Reasons to preserve more than blackcurrant jam
Lay of the Land
THE commuter belt continues to extend its tarmacadam tentacles. But sometimes rural folk themselves don't preserve their way of life. Nearby, a pretty road of cottages bordered by stone walls now faces a sprawling, unfinished housing estate. Further up, they're bulldozing meadows to build a suburbia of supersized houses, complete with automated gates.
"Fair play to him," one local says, about the farmer who did well selling off the land. But my faith in country people who cherish their heritage was rewarded when I happened upon a farm shop last week.
It was a beautiful afternoon, so I took time off. Deep in the countryside, I spotted the shop sign beside a wooden shed. The door was wide open. There were free-range eggs, beetroot, onions, and jars of blackcurrant jam. An old tin full of money acted as a self-service cash register.
I was considering my selection, when a tiny dynamo of dog came bounding up the yard. He stopped at a distance, leaning down on one foreleg and wagging his tail so ferociously that his entire barrel-shaped body shook. Finally he threw his head back and howled.
A man emerged from the house and waved. Then he ambled up the yard, blue eyes crinkled in an easy smile and his skin flushed with good health. Pat Croke has lived around these parts all his life. And it's where he intends to stay.
"I couldn't bear to live in a town," he said.
The Jack Russell rolled over for pets as Pat told me about the new venture farm shop. It also sells produce from neighbours. So it's a bit of a country co-op.
"That's Glenn," Pat pointed to a collie loitering down by his house. "He's probably 16 now."
Glenn ignored all calls and whistles to join us. But when Pat's son arrived back with another collie, Glenn approached to show me his lovely, greying face. He was nearly at my side, when I unhooked my sunglasses.

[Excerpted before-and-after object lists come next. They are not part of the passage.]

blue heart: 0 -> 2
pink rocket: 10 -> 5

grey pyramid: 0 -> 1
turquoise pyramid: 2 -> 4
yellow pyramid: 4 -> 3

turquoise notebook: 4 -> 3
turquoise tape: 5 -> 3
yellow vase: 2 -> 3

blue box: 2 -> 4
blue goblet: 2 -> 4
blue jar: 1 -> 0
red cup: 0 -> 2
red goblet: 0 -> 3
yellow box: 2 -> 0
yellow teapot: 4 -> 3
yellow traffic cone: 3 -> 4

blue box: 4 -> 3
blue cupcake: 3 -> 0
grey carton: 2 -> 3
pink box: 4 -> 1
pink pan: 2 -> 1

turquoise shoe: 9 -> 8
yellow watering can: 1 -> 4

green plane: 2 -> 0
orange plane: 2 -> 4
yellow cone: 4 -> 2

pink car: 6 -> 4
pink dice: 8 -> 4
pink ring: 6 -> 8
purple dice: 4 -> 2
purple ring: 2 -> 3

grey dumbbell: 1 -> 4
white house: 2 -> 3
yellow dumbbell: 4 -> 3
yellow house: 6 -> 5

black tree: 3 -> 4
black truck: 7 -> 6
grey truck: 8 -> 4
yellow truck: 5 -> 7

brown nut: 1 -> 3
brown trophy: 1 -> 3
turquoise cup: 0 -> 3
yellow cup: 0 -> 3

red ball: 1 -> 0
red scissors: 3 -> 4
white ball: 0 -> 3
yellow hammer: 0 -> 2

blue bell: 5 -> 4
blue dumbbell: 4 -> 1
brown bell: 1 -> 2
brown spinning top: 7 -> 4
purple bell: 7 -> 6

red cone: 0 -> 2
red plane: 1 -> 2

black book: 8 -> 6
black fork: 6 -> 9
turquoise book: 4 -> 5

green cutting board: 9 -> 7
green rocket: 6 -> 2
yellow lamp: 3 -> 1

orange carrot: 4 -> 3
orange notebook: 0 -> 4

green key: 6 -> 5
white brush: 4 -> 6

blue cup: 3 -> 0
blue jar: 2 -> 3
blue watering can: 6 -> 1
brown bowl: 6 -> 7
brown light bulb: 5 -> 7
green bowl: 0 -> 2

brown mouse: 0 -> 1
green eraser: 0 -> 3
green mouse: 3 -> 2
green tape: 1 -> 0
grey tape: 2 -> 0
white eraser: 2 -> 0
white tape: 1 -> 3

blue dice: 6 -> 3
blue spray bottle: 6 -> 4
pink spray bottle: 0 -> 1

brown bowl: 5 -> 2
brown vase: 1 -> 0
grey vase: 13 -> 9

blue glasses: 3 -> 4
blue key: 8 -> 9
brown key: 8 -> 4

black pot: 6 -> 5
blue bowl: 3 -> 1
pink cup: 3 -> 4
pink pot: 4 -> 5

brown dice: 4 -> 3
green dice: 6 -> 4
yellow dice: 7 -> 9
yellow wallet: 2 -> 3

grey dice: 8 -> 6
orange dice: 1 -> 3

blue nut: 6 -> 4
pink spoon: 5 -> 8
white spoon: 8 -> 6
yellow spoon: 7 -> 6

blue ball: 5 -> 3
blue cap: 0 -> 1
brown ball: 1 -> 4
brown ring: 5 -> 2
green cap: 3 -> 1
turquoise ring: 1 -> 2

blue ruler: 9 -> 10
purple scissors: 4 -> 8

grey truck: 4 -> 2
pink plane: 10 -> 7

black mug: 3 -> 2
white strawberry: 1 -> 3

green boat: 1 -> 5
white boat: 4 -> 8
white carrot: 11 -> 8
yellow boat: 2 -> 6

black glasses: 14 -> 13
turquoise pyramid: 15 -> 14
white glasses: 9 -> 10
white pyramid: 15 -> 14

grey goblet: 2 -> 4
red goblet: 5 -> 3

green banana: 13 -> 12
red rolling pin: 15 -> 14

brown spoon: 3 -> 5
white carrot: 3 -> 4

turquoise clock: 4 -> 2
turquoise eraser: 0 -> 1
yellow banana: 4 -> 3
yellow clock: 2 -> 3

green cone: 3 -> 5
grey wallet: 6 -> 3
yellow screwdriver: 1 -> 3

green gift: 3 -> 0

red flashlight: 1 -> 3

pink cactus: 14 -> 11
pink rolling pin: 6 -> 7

Immediately, Glenn did an about-turn.
"He thought your sunglasses were a camera," Pat explained. "Glenn hates having his photo taken."
I was digesting this when a potato landed at my feet. The younger collie was crouched in position.
"Ah yes," Pat laughed. "Alan loves playing potato."
So I ended up throwing an increasingly saliva-drenched spud, which Alan mostly caught with his mouth. Inevitably, the potato split in two. At which point, it's fair to say that it was a game of two halves.
There was a reminder of 21st Century rural life when Pat used his mobile to check on the cattle. When his son led a mother and her calf into a neighbouring field to join the rest of their herd, I realised that we had talked till the cows came home.
So I wound my way back down the country roads to do the same.